Keberlanjutan eksistensi pemerintahan pada berbagai aspeknya selalu bersinggungan dengan hajat hidup rakyat banyak. Dari sejak bangun tidur hingga kembali tidur, urusan dan kiprah setiap warga negara di ruang publik tak pernah bisa dilepaskan dari peran pemerintah. Apakah perilaku pemerintah relevan dan kongruwen dengan kebutuhan warga negara di ruang publik, pada akhirnya berkembang menjadi persoalan krusial. Jatuh bangunnya pemerintahan, memiliki kaitan makna dengan persoalan krusial ini. Inilah yang oleh filsuf politik John Locke (1632-1704) ditengarai sebagai “pemerintahan berfungsi memberikan jaminan bagi kelangsungan kontrak sosial (the social contract)”.

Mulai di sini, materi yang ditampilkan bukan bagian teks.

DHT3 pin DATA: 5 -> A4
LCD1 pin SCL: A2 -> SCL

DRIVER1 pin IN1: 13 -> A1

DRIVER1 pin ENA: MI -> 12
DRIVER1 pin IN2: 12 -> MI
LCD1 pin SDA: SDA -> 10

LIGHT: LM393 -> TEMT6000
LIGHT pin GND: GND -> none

Apa yang bisa kita mengerti dari diktum kontrak sosial ini sesungguhnya jauh lebih luas dan mendalam dari sekadar merancang bangun indeks kinerja pemerintah. Secara kategoris, indeks kinerja hanyalah instrumen atau metode yang pada tingkat kolektif disepakati sebagai alat teropong untuk menyimak baik buruknya performa pemerintah. Lantaran berperan secara terbatas dalam kerangka teknis, indeks kinerja berada dalam spektrum logika instrumental. Tak lebih dan tak kurang. Padahal, lebih serius lagi dari itu, yang dibutuhkan tiga elan vital baru pengelolaan pemerintahan.

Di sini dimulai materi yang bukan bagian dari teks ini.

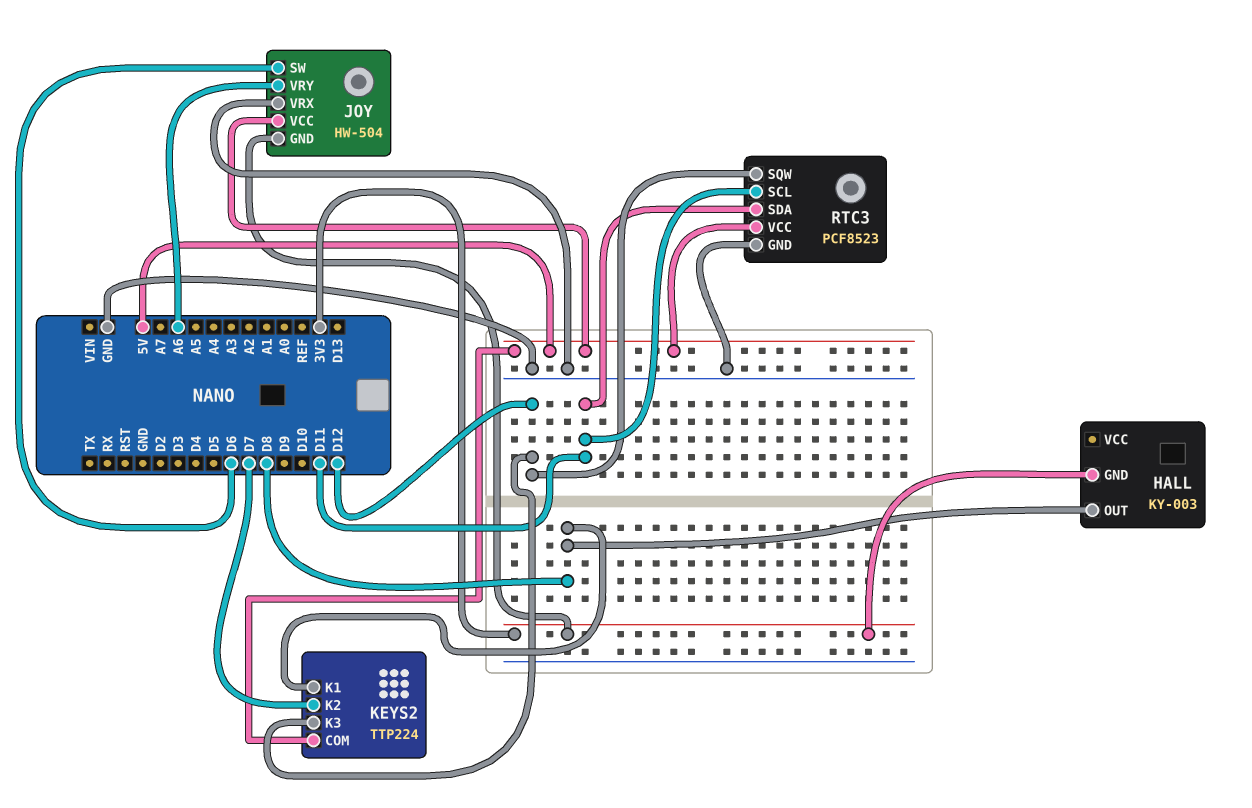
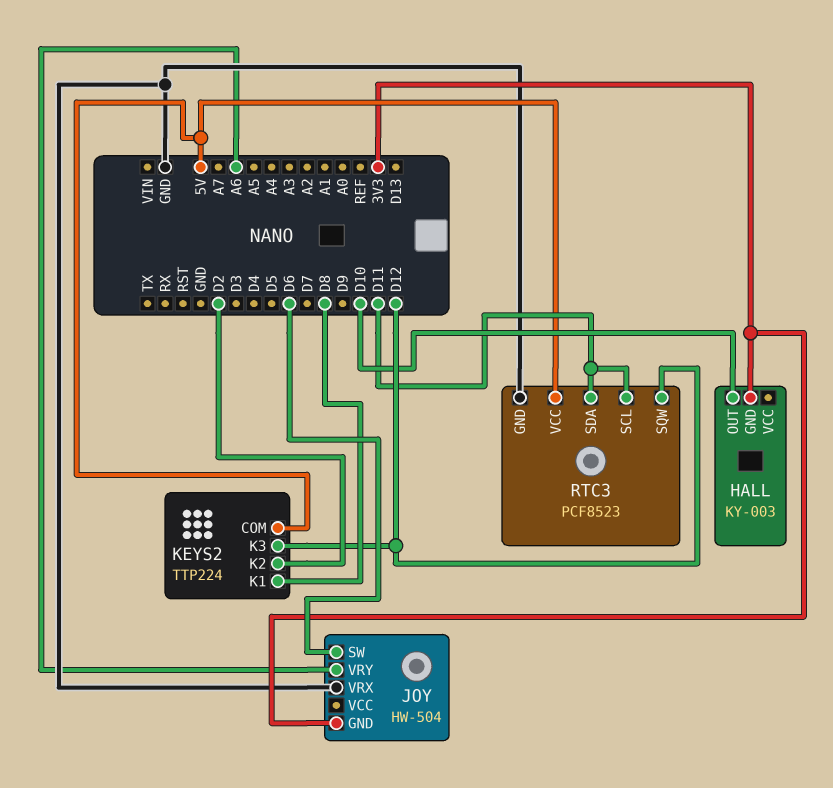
HALL pin OUT: D8 -> D10
JOY pin VCC: 5V -> none
KEYS2 pin K2: D7 -> D2

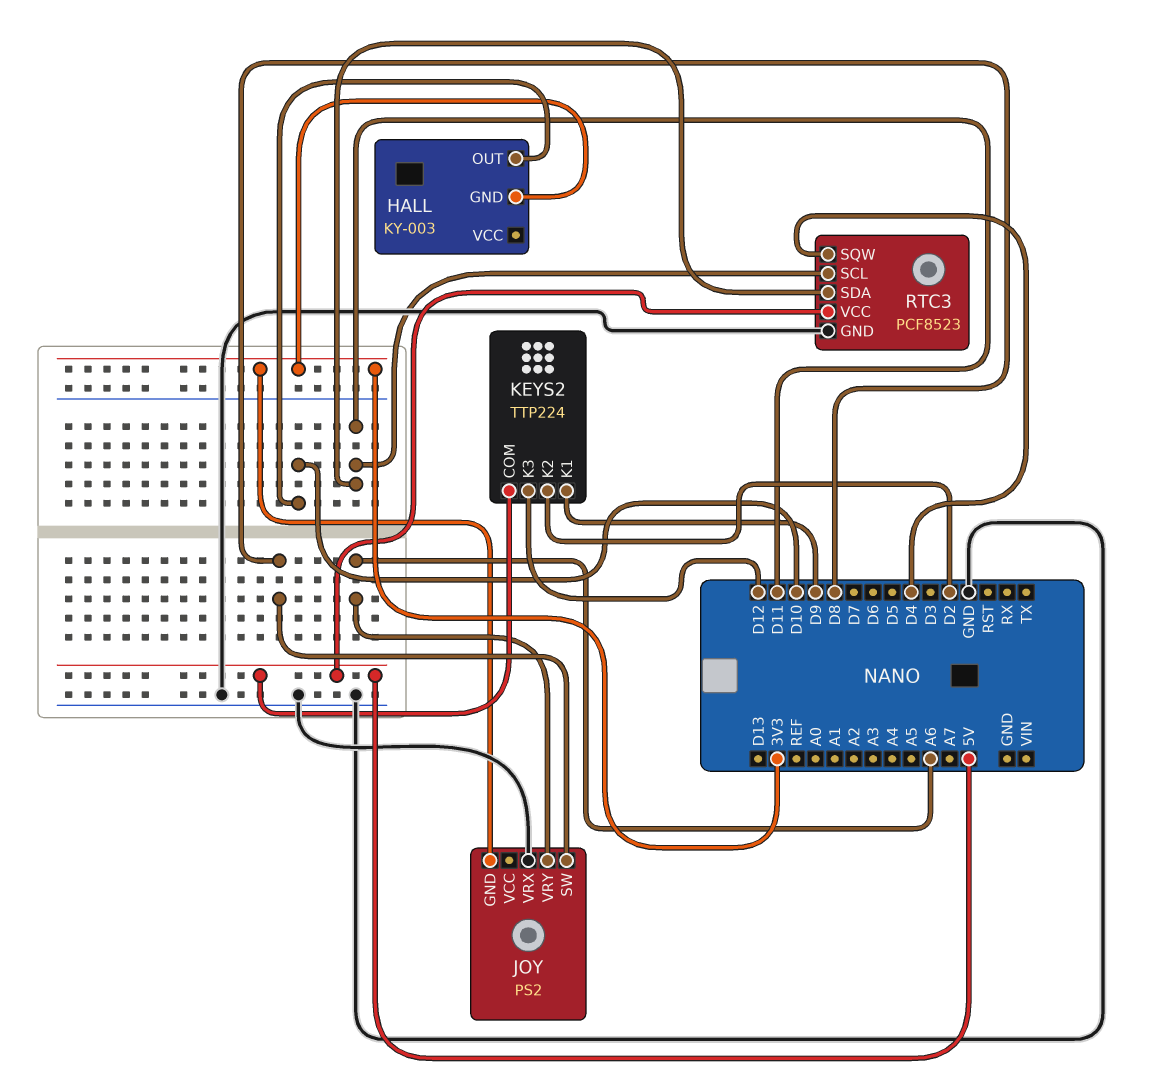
JOY: HW-504 -> PS2
JOY pin SW: D6 -> D8
KEYS2 pin K1: D8 -> D9
RTC3 pin SQW: D12 -> D4

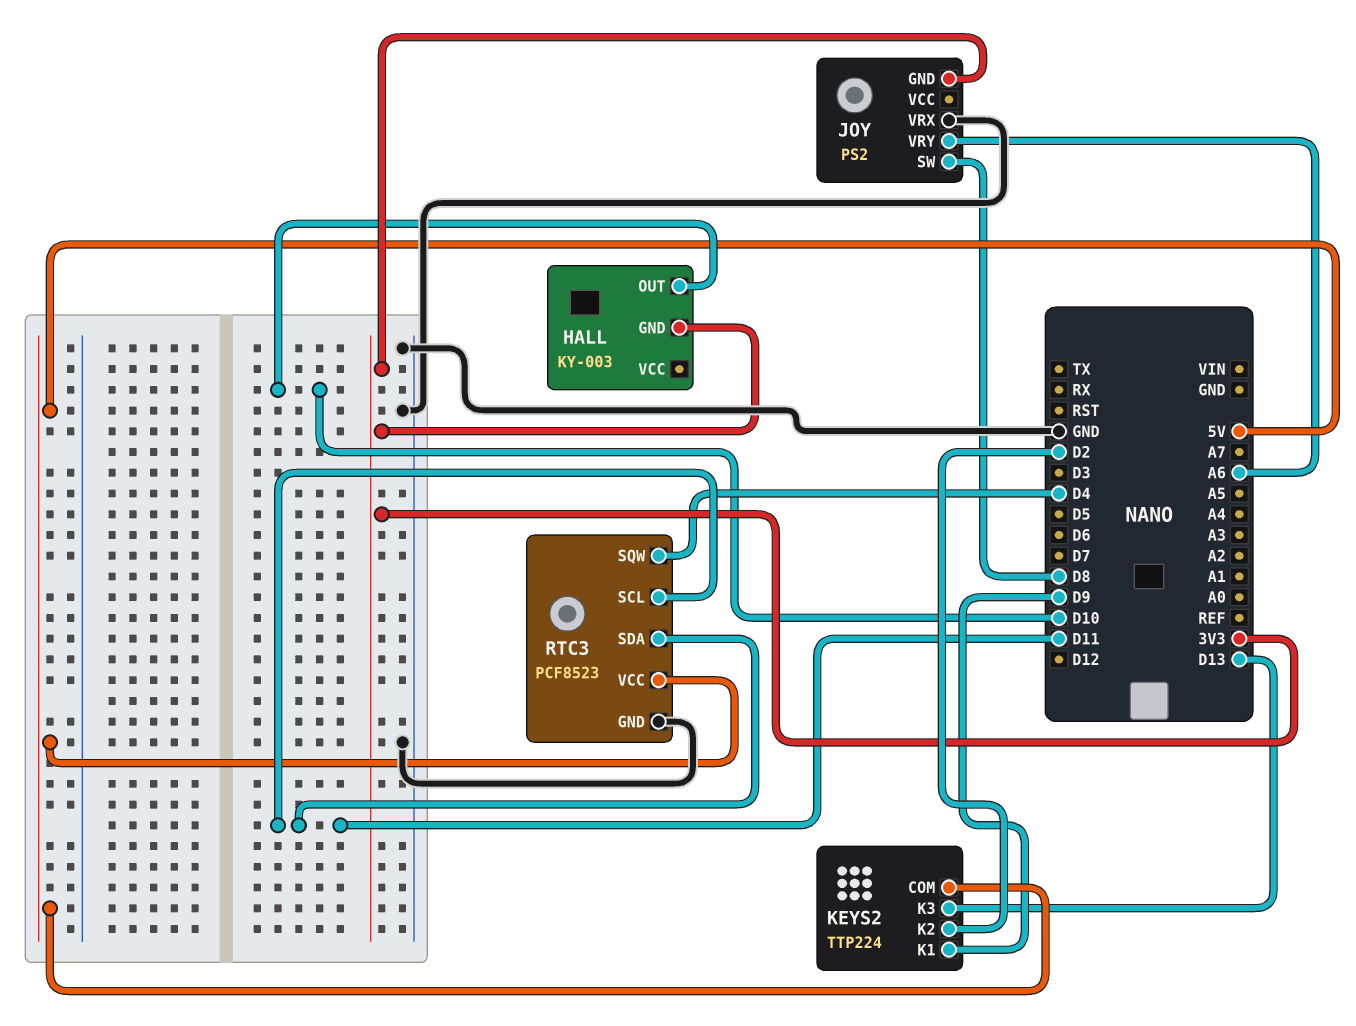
KEYS2 pin K3: D12 -> D13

Pertama, pengelolaan pemerintahan merupakan kelanjutan logis dari pengabdian seorang warga negara dalam kedudukannya sebagai pejabat, aparat atau pegawai pemerintah. Sebagai konsekuensinya, para pengelola pemerintahan adalah warga negara yang bersedia hidup sederhana, persis seperti dipertontonkan Bung Hatta. Kedua, pengelolaan pemerintahan merupakan pengejawantahan lebih lanjut adanya pengorbanan (over-sacrifice) seorang warga negara terhadap dunia pemerintahan. Atas dasar ini, warga negara yang terlibat pengelolaan pemerintahan mengutamakan kepentingan umum di atas kepentingan pribadi. Ketiga, etika yang diberlakukan ke dalam tata kelola pemerintahan dimaksudkan sebagai landasan etis memajukan bangsa.

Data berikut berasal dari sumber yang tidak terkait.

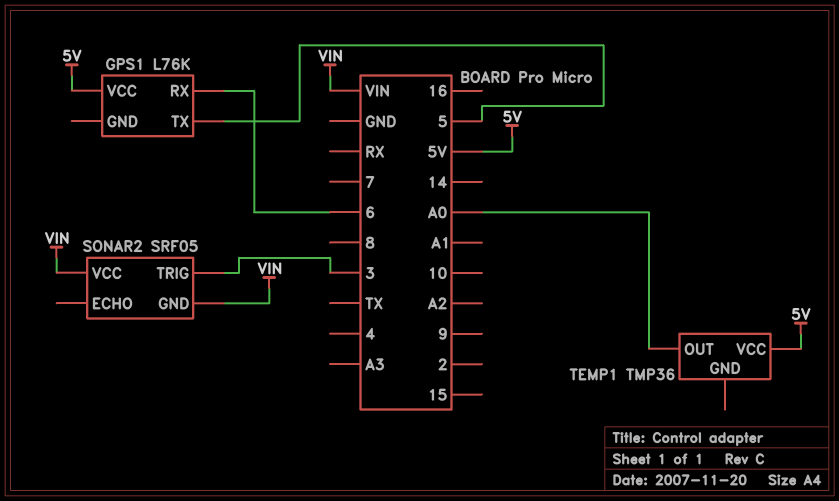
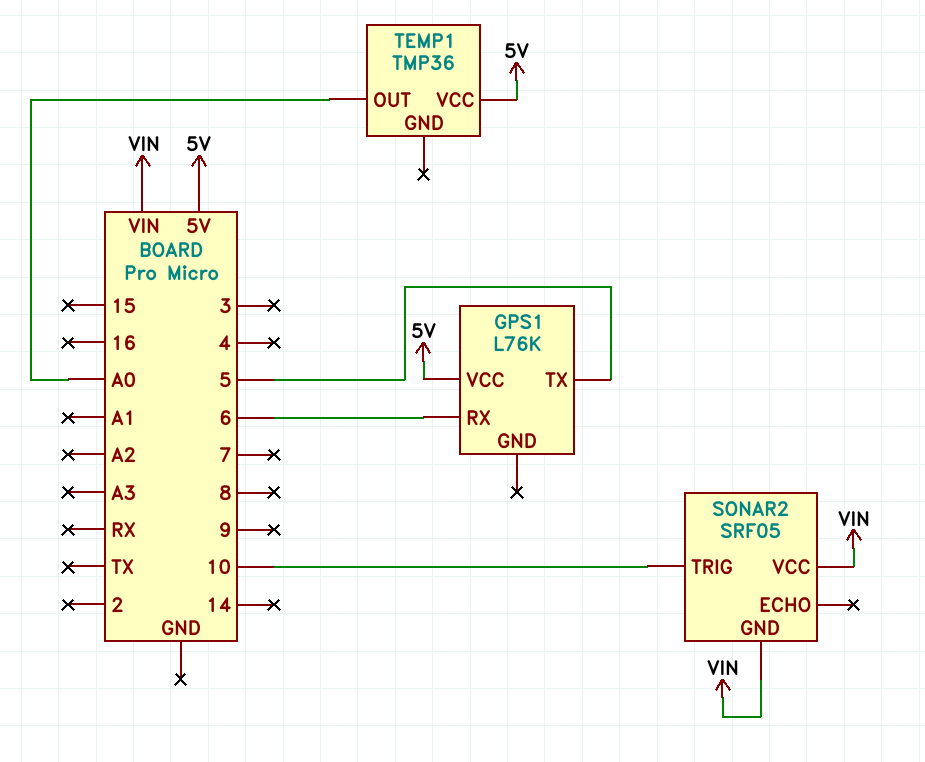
SONAR2 pin TRIG: 3 -> 10

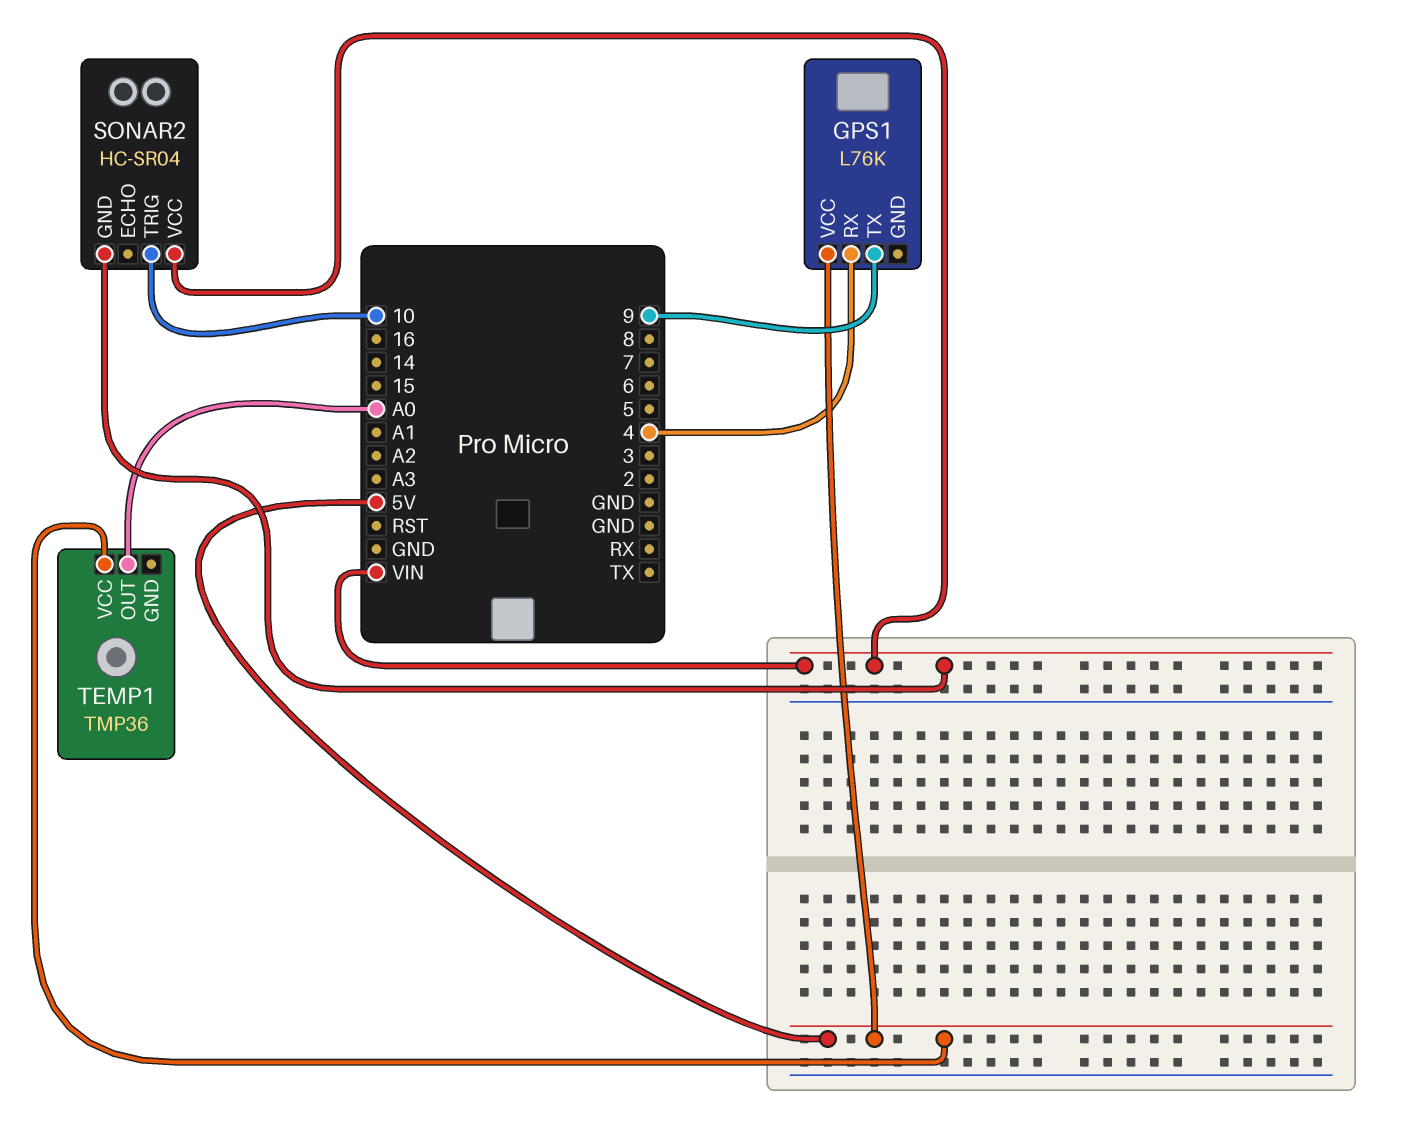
GPS1 pin RX: 6 -> 4
GPS1 pin TX: 5 -> 9
SONAR2: SRF05 -> HC-SR04

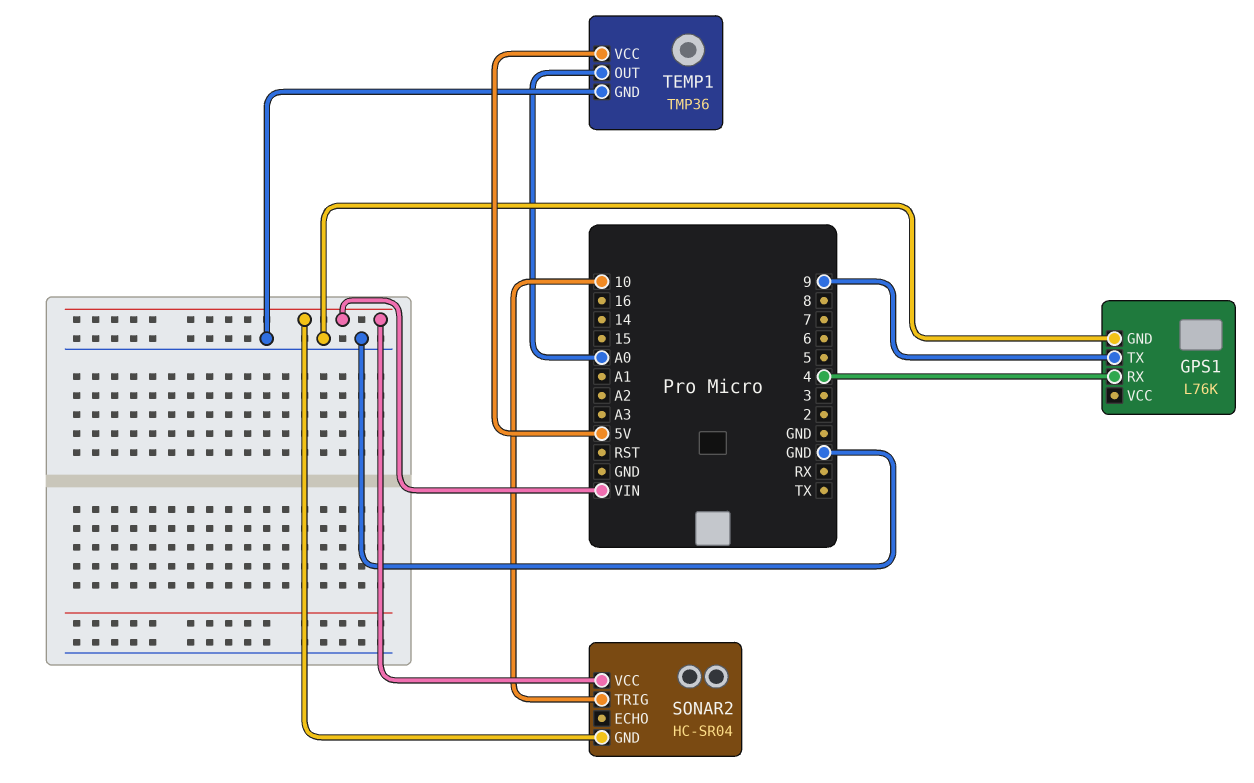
GPS1 pin GND: none -> GND
GPS1 pin VCC: 5V -> none
TEMP1 pin GND: none -> GND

Jika tiga hal ini gagal diberlakukan sebagai prasyarat substantif, maka implementasi indeks kinerja pemerintahan menjadi model evaluasi yang kosong dari sukma kebangsaan. Maka, wujudkan dulu tiga elan vital baru pengelolaan pemerintahan, sebelum memberlakukan indeks kinerja pemerintahan.